Rich Freeman <rich0 <at> gentoo.org> writes:

> Don't get me wrong - I appreciate the desire for bare-metal
> performance in the high-performance computing world.  I've heard
> stories/rumors of Gentoo getting attention elsewhere in this domain,
> and we have a disproportionate number of physical scientists and such
> in the community (including probably half of the Council - we joke
> about it).  I've even heard of Gentoo used in high-throughput trading,
> though a lot of that has moved on to ASICs and such and nobody talks
> openly about what they're doing.

Yep; lots of folks are putting their *nix expertise into FPGAs these
days as a way to protect "their Intellectual Property". Here's a
prime example in the drug discovery world [1].

Trading with Gentoo:: Yep. I was hustle via a NYC head_hunter
for several projects, some years back, but they would never disclose the
companies. One was some wealthy individual. They wanted to emcumber me
before they told me anything; not a good sign, besides I'm not too fond of
NYC. The more bad stuff I told the HH about myself, the more they liked me
as  candidate.
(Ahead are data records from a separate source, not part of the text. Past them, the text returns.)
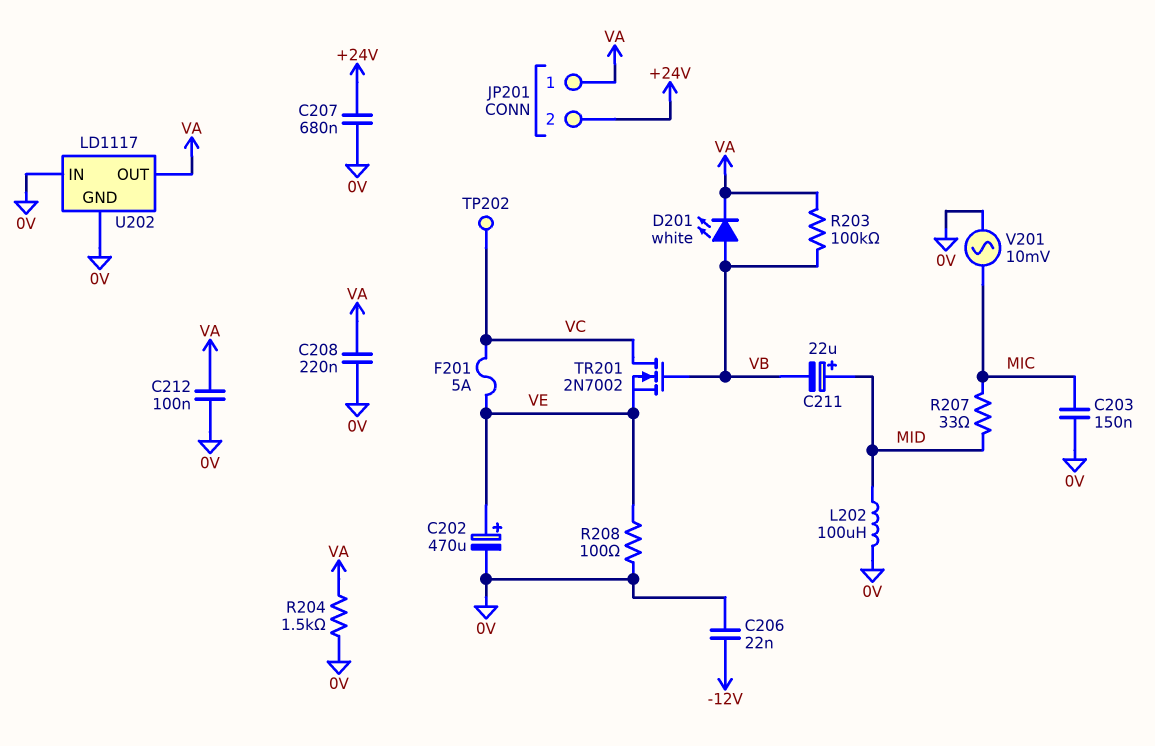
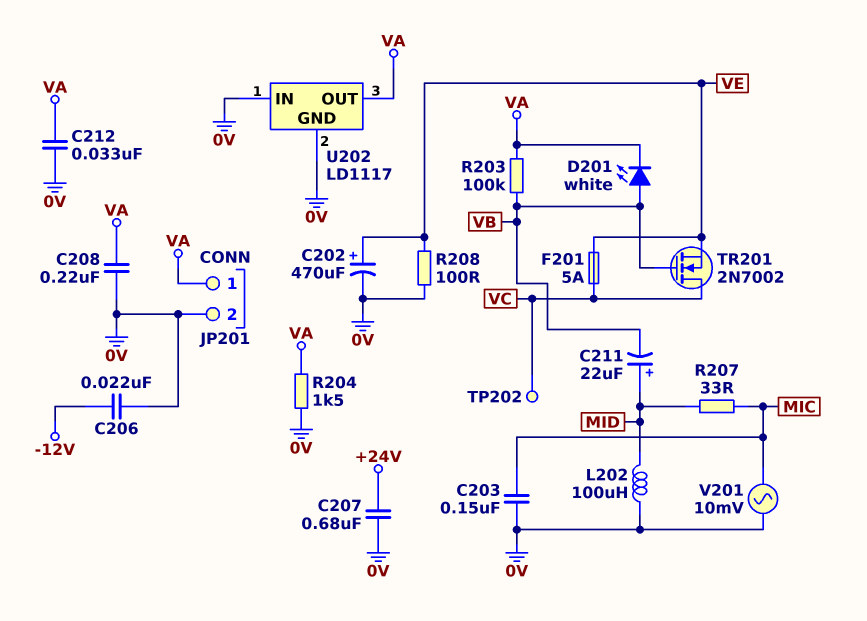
C212: 100nF (0V, VA) -> 33nF (0V, VA)
JP201 pin 2: +24V -> 0V

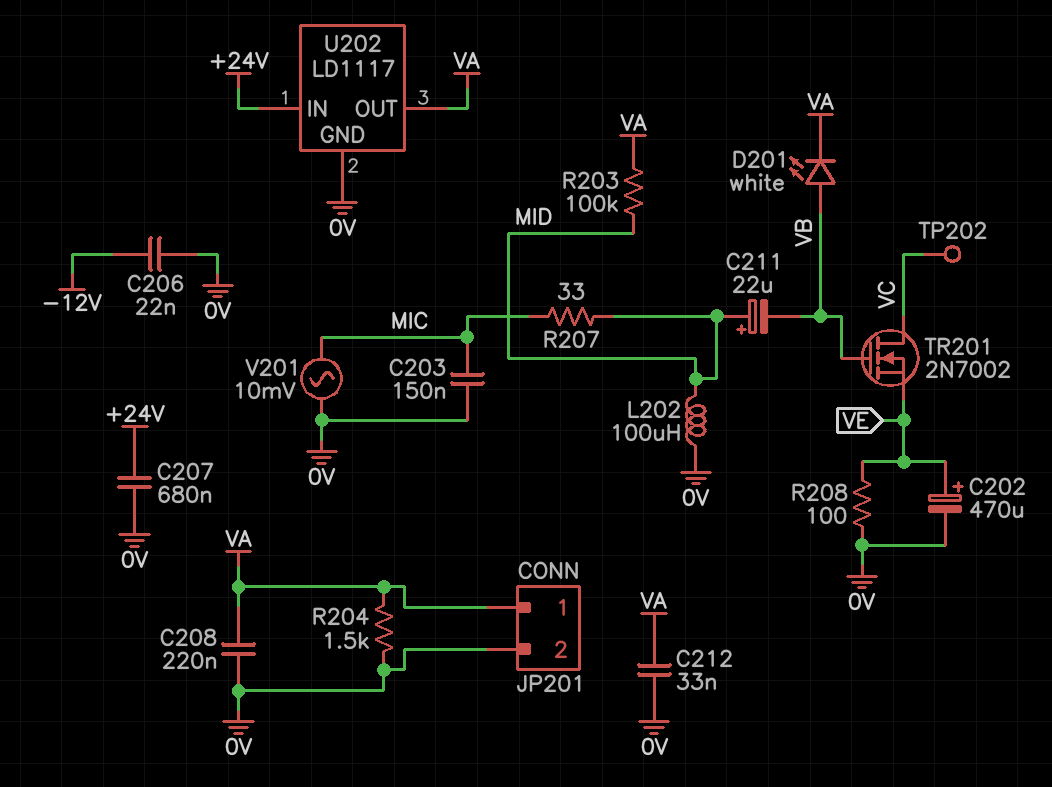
F201: 5A (VC, VE) -> none
R203: 100k (VA, VB) -> 100k (MID, VA)
U202 pin IN: 0V -> +24V

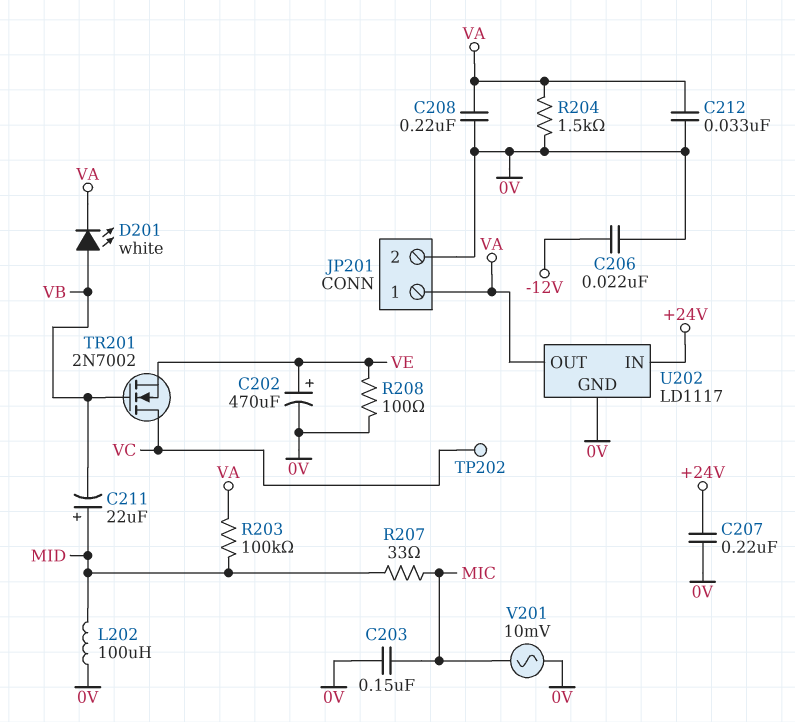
C207: 680nF (+24V, 0V) -> 220nF (+24V, 0V)

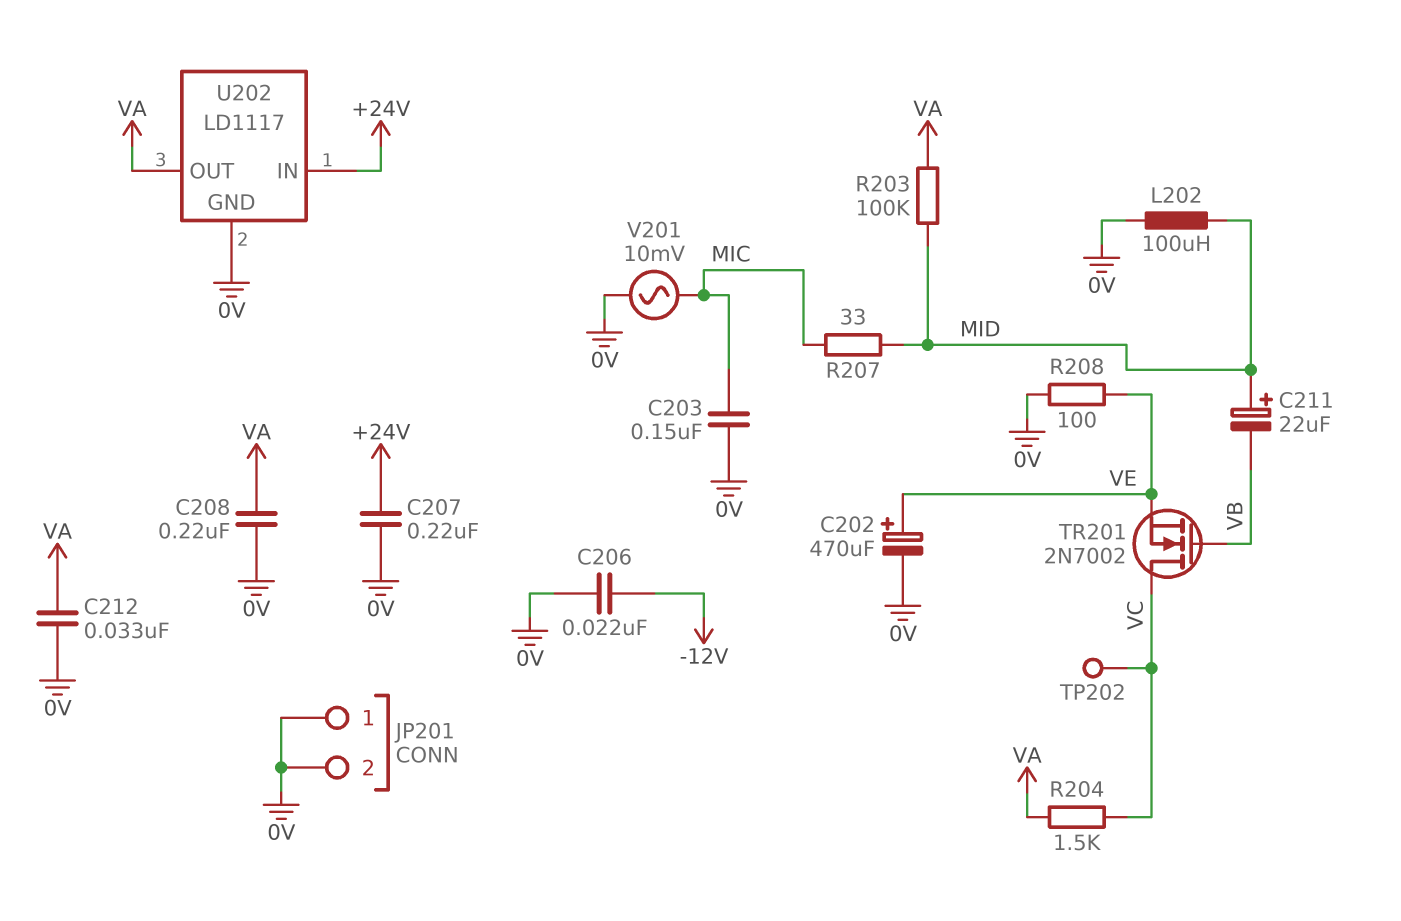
D201: LED white (A VB, K VA) -> none
JP201 pin 1: VA -> 0V
R204: 1.5k (0V, VA) -> 1.5k (VA, VC)

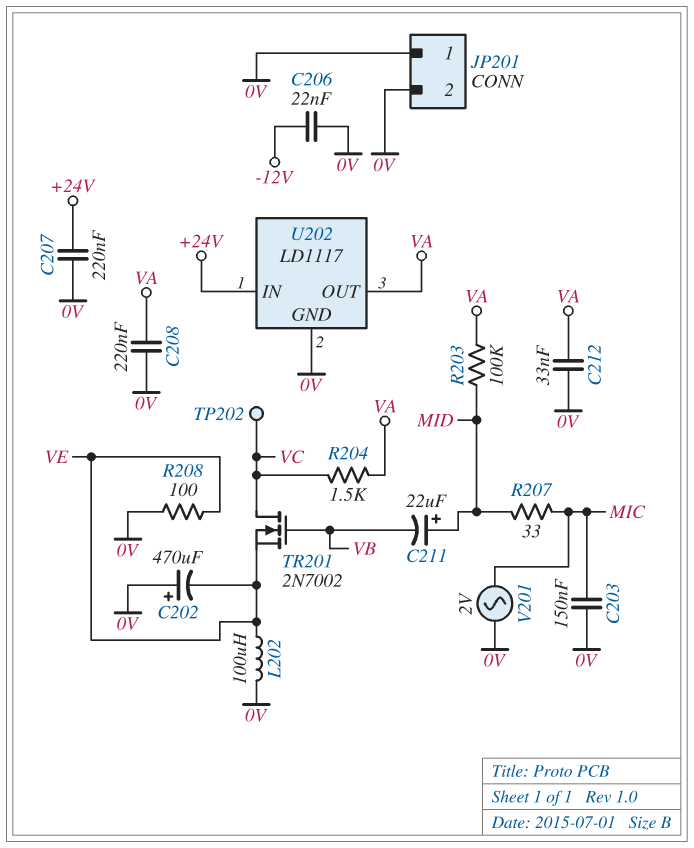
C202: 470uF (plus VE, minus 0V) -> 470uF (plus 0V, minus VE)
L202: 100uH (0V, MID) -> 100uH (0V, VE)
V201: AC 10mV (0V, MIC) -> AC 2V (0V, MIC)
The pay scale was way to high for my abilities anyway...
Yep:: nobody talks..... lots of real wise guys in NYC.


> I was just trying to point out that containers are very different from
> VMs, while generally trying to solve the same sorts of problems.  VMs
> create continuous execution overhead and are memory-expensive.
> Containers have zero execution overhead and are very memory-efficient.
> Of course, if you throw 5x as many running processes on the same PC
> you're still going to consume more RAM and CPU, but 5 containers
> running on 1 PC tend to be pretty close to the CPU+RAM requirements of
> linux hosts running on 5 PCs.  If you're just using containers for
> configuration-management/etc and just run one container on a node,
> then you're going to be very close to the same performance you'd get
> running it on bare metal.

VM are obsolete compared to containers, when you start looking closely
at timing and latencies which then effects throughput. That's pretty
much accepted mathematically by virtually all of the clustering devs
I interact with. It does not mean VMs are dead or not useful, but
they are not in the competition any more on performance driven needs.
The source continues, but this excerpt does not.